By Colin Barr
August 3, 2010

Yes, you’ve got to crawl before you can walk. But it’s probably asking a lot to expect anyone to be impressed.
 
That’s the problem of the Obama administration’s tax stance. The administration’s idea, letting the Bush tax cuts expire for the top earners, is a no-brainer at a time when the economy is slowing and the nation’s fiscal health questionable. It is a tiny first step toward a more realistic economic policy.

But Treasury Secretary Tim Geithner beggars credulity when he says, as he did after a speech Monday, that allowing those tax cuts to expire on the top 2% of earners will send the message that the United States is serious about dealing with its deficit problem.

The economy “can withstand” the expiration of the Bush tax cuts for top earners, Geithner said. Forecasters say the move could save $40 billion in 2011, which could be used to help cash-strapped states avoid laying off teachers or otherwise employed to keep the recovery growing along.

So the tax cuts should expire. But at a time when the United States is running trillion-dollar-plus budget deficits and officials such as Fed chief Ben Bernanke are warning of a “structural budget gap that is both large relative to the size of the economy and increasing over time,” does anyone really believe saving $40 billion will swing the balance?

It’s easy to see why the administration doesn’t want to allow the tax cuts to expire for everyone. Unemployment is high and economists sympathetic to the administration’s view worry that money is growing tighter even without an effective tax increase for the middle class. In contrast to the deficit hawks prevailing in Europe, Obama wants to spend now in belief that doing so will preserve the economy’s growth potential — the key to reducing the deficit burden over time.
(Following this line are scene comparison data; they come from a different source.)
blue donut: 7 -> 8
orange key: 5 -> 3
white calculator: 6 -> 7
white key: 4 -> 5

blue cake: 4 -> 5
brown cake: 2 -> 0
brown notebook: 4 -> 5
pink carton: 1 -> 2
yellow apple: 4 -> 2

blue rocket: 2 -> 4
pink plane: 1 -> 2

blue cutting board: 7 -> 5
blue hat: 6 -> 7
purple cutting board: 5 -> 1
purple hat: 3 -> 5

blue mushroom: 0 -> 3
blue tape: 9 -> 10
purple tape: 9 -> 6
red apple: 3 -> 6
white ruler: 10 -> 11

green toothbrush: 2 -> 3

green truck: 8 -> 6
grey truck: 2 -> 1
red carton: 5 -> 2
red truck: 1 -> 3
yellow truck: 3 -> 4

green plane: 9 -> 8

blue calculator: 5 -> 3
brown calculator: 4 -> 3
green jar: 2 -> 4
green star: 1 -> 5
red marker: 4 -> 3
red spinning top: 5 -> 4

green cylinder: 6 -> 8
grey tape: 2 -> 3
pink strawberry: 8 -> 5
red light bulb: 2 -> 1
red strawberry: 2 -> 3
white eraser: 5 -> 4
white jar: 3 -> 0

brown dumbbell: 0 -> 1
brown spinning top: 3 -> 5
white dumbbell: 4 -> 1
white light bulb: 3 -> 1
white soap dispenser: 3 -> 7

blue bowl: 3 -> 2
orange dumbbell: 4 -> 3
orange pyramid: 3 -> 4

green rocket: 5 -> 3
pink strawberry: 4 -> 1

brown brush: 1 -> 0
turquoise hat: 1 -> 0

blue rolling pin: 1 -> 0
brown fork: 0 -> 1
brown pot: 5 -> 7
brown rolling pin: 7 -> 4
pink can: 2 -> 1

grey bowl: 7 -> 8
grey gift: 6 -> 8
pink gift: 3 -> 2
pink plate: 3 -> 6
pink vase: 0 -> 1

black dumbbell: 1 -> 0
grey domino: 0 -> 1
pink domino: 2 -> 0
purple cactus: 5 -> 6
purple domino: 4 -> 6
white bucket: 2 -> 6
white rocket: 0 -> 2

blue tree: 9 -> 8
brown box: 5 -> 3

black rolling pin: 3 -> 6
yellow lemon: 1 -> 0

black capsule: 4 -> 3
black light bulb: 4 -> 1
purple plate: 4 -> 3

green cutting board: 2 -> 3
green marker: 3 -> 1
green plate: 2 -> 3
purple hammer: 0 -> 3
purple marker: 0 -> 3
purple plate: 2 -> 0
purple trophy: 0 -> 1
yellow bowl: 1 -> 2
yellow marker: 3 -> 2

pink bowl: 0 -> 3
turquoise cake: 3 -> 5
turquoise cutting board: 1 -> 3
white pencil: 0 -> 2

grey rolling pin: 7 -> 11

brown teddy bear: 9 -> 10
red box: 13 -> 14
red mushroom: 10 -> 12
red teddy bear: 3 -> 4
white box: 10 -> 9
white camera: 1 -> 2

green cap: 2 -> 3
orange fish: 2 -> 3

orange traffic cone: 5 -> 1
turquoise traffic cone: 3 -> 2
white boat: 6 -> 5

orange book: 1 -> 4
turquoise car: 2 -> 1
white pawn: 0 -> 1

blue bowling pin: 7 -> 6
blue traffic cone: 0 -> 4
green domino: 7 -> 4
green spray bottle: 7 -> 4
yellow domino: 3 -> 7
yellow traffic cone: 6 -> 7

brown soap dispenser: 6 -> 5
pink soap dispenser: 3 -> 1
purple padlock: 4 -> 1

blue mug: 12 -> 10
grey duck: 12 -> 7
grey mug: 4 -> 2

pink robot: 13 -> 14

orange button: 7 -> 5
But it’s going to take more to really persuade anyone that the U.S. is ready to live within its means. At some point, it is going to be necessary for our political leaders to send the message that taxes are going to have to rise — and not just for the rich — if we’re going to keep our fiscal head above water. That will be the reckoning.

Geithner, his own past tax issues aside, is no naif. He knows there’s lots of heavy lifting to be done in coming years, in terms of raising taxes and cutting spending. He of all people understands that the United States, with its huge overseas borrowing habit, needs to make hard choices to bring its economy back into balance before job growth and improving wages return.

Which is why it’s jarring to see him make big claims for what amounts to a baby step.